Including survey design information in multilevel models
When analyzing data from surveys, we must pay attention to the design of the survey when we conduct our analysis. The survey data sources will provide information in their code books or user guides that identify the survey design variables in the data source, as well as the person-weighting factors associated with each respondent.
These pieces of information are integral when we do any analysis of survey data, because the design variables (survey stratum and primary sampling units identifiers) allow us to correctly calculate standard errors for model parameters in models that we construct. Likewise, the person weights in the data will correct for differential non-response to the survey, any oversampling that exists in the survey design and any factors to make the survey sample representative of the population it was designed to represent.
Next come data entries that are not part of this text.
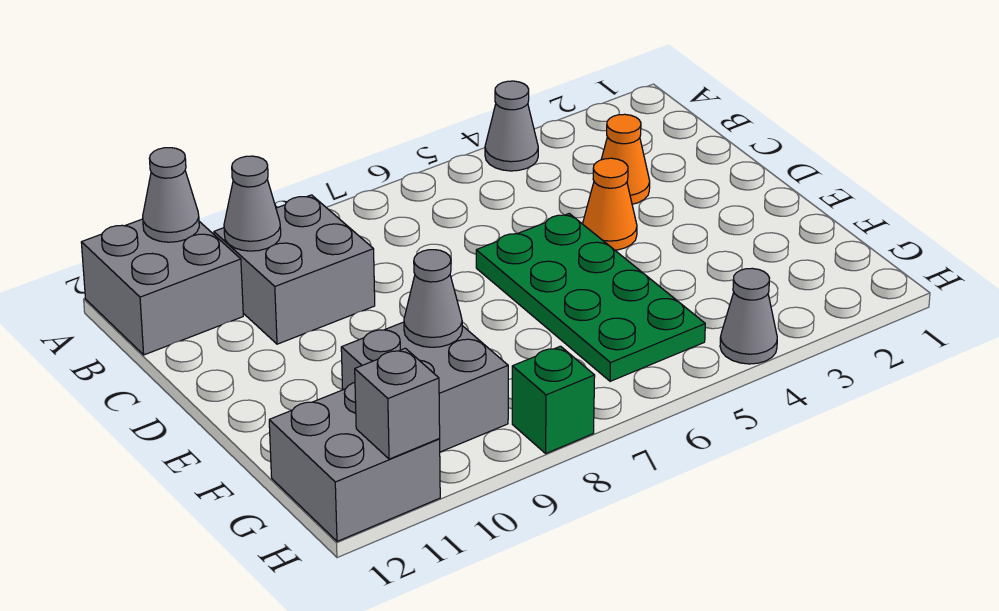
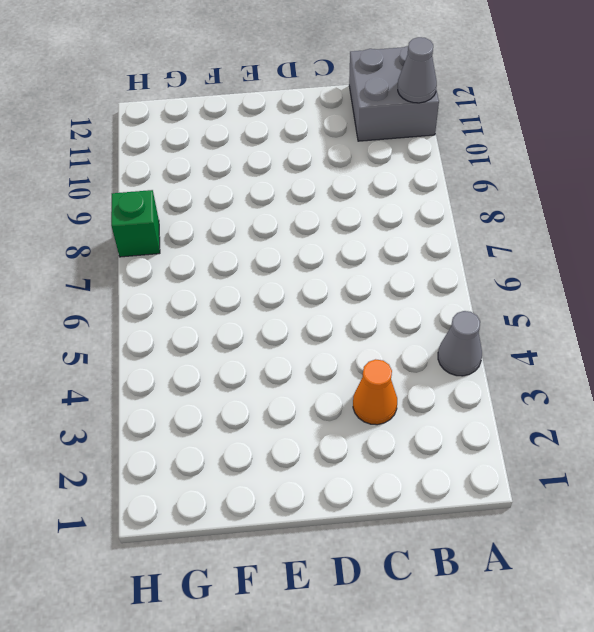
none -> grey brick B9:C10 level 1
none -> orange cone D4 level 1
none -> green plate D5:G6 level 1

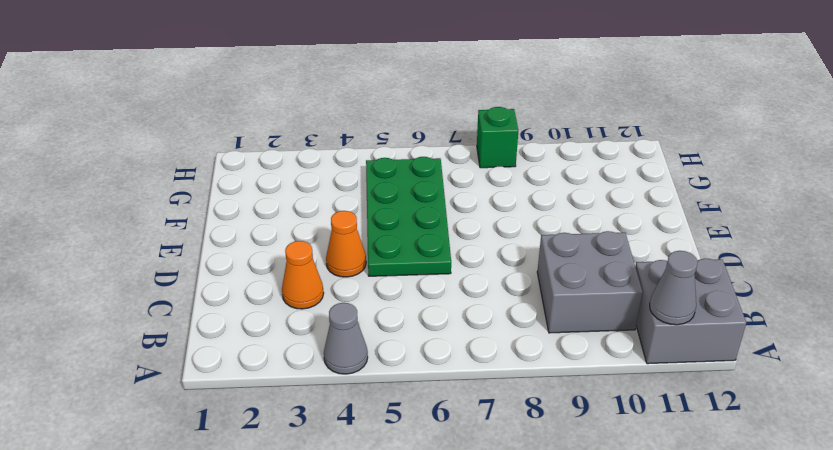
none -> grey brick F9:G10 level 1
none -> grey brick G11:H12 level 1
none -> grey cone H4 level 1

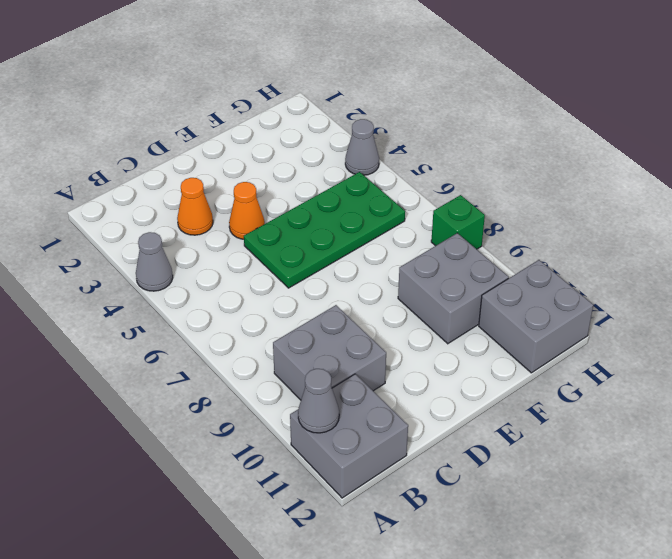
none -> grey cone B10 level 2
none -> grey cone F9 level 2
none -> grey brick H11 level 2

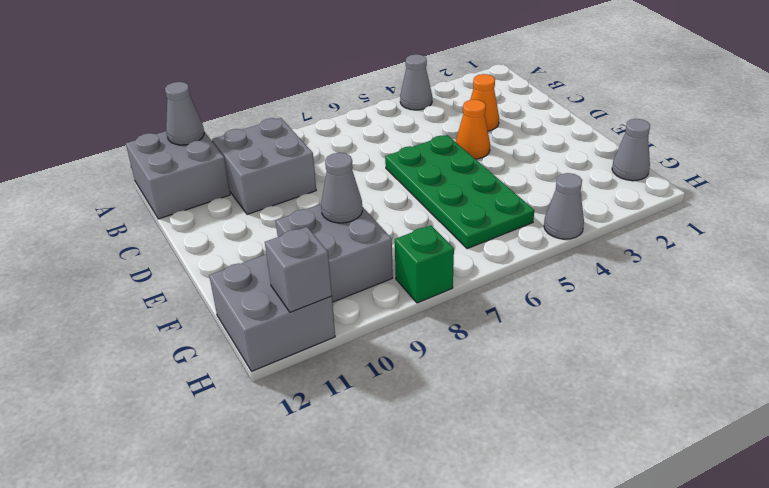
grey cone G1 level 1 -> grey cone B10 level 2

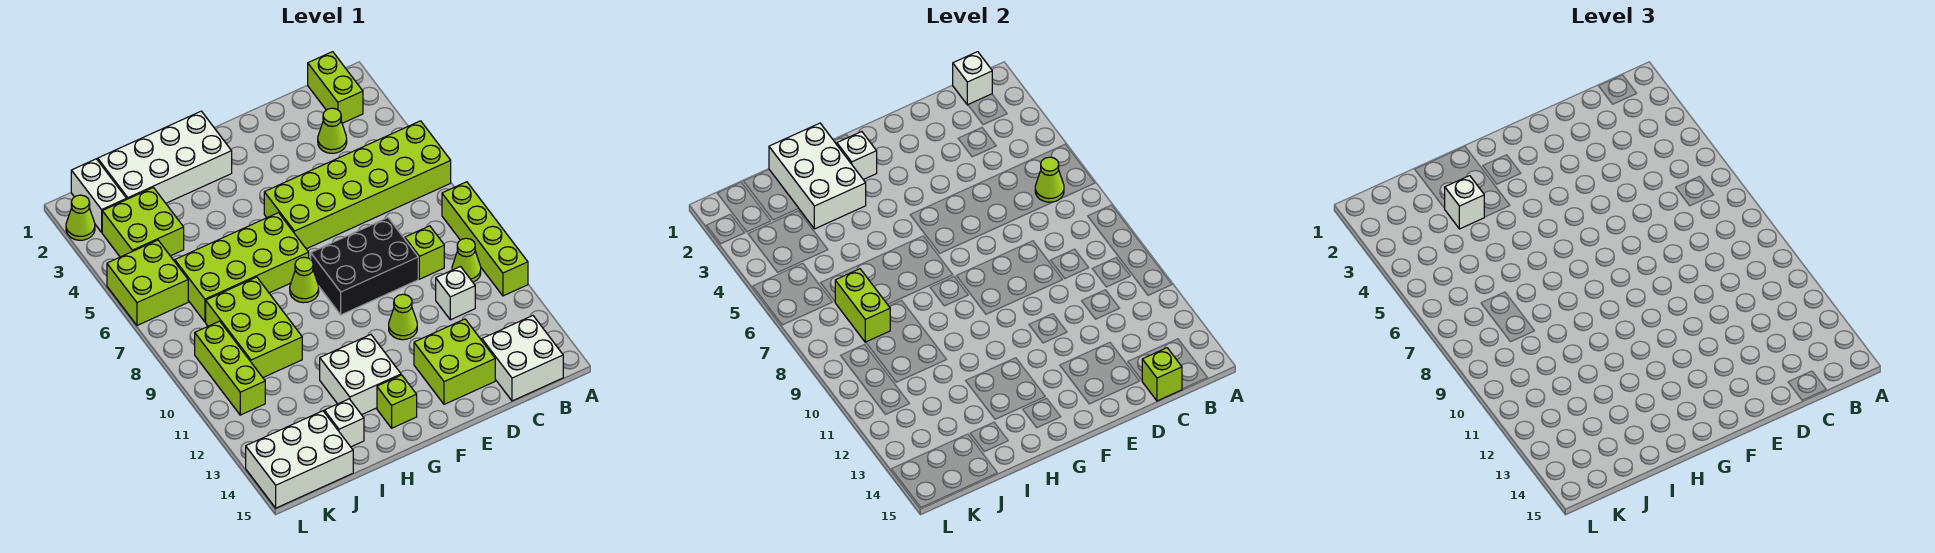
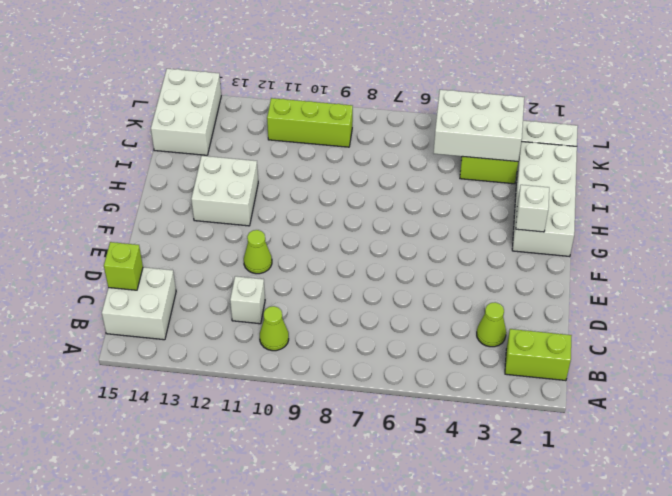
white brick J3:K5 level 2 -> white brick H1:I3 level 2
none -> lime brick A5:F6 level 1
none -> lime brick A8:A11 level 1
none -> lime brick C9 level 1
none -> black brick D8:F9 level 1

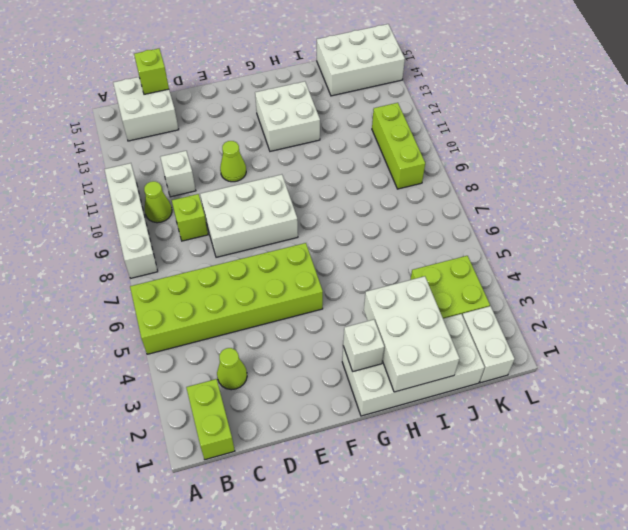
white brick A8:A11 level 1 -> lime brick A8:A11 level 1
white brick D8:F9 level 1 -> black brick D8:F9 level 1
none -> lime brick D13:E14 level 1
none -> lime brick G6:J7 level 1
none -> lime cone G8 level 1
none -> lime brick G14 level 1

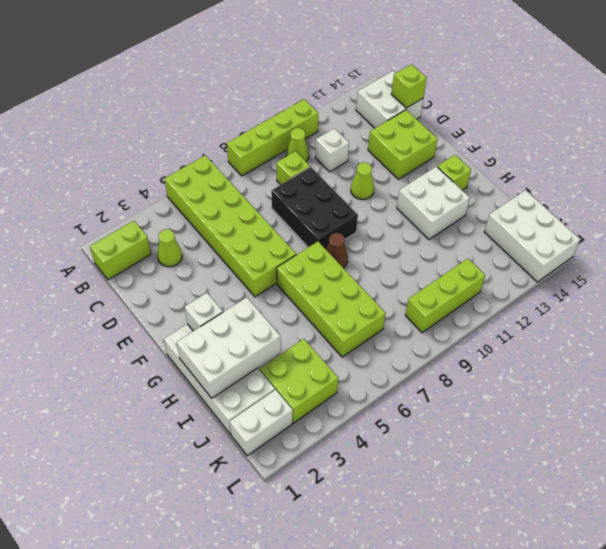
brown cone G8 level 1 -> lime cone G8 level 1
none -> lime brick I8:J10 level 1
none -> white brick I14 level 1
none -> lime brick K5:L6 level 1
none -> lime cone L2 level 1

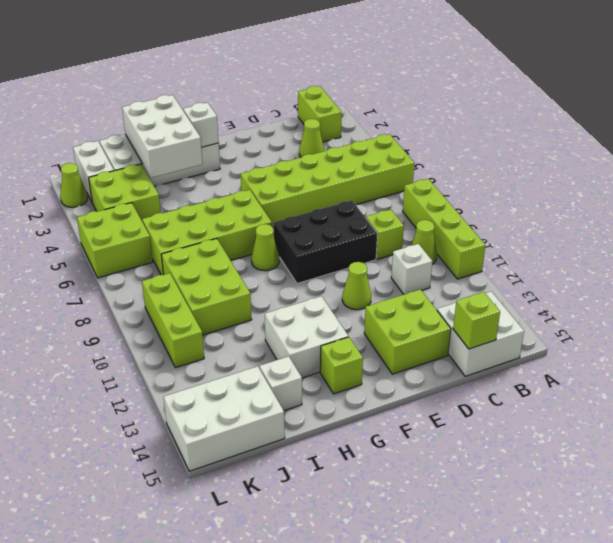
none -> white brick B1 level 2
none -> lime cone B6 level 2
none -> lime brick J7:J8 level 2
none -> white brick I3 level 3

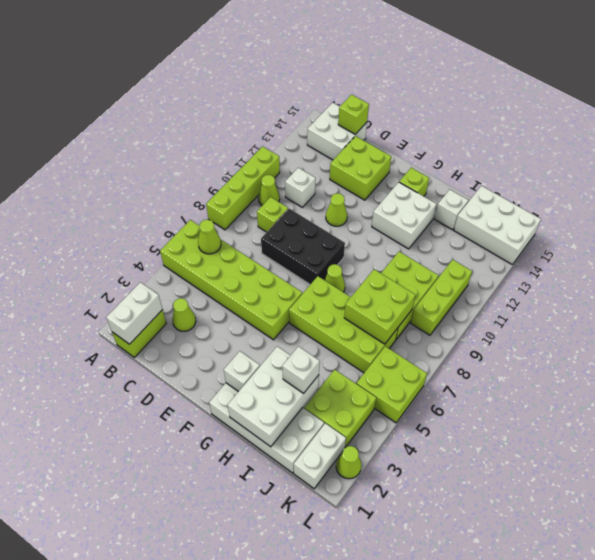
white brick B1:B2 level 2 -> white brick B1 level 2
lime brick I7:J8 level 2 -> lime brick J7:J8 level 2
Multilevel models are natural models to use when analyzing survey data, because they can automatically mimic the design of the survey using the nested specifications we have discussed so far. Indeed, Snijders and Bosker (2012) in their text on multilevel models devote chapter 14 of their book to the discussion of how to use multilevel models to analyze complex survey design data.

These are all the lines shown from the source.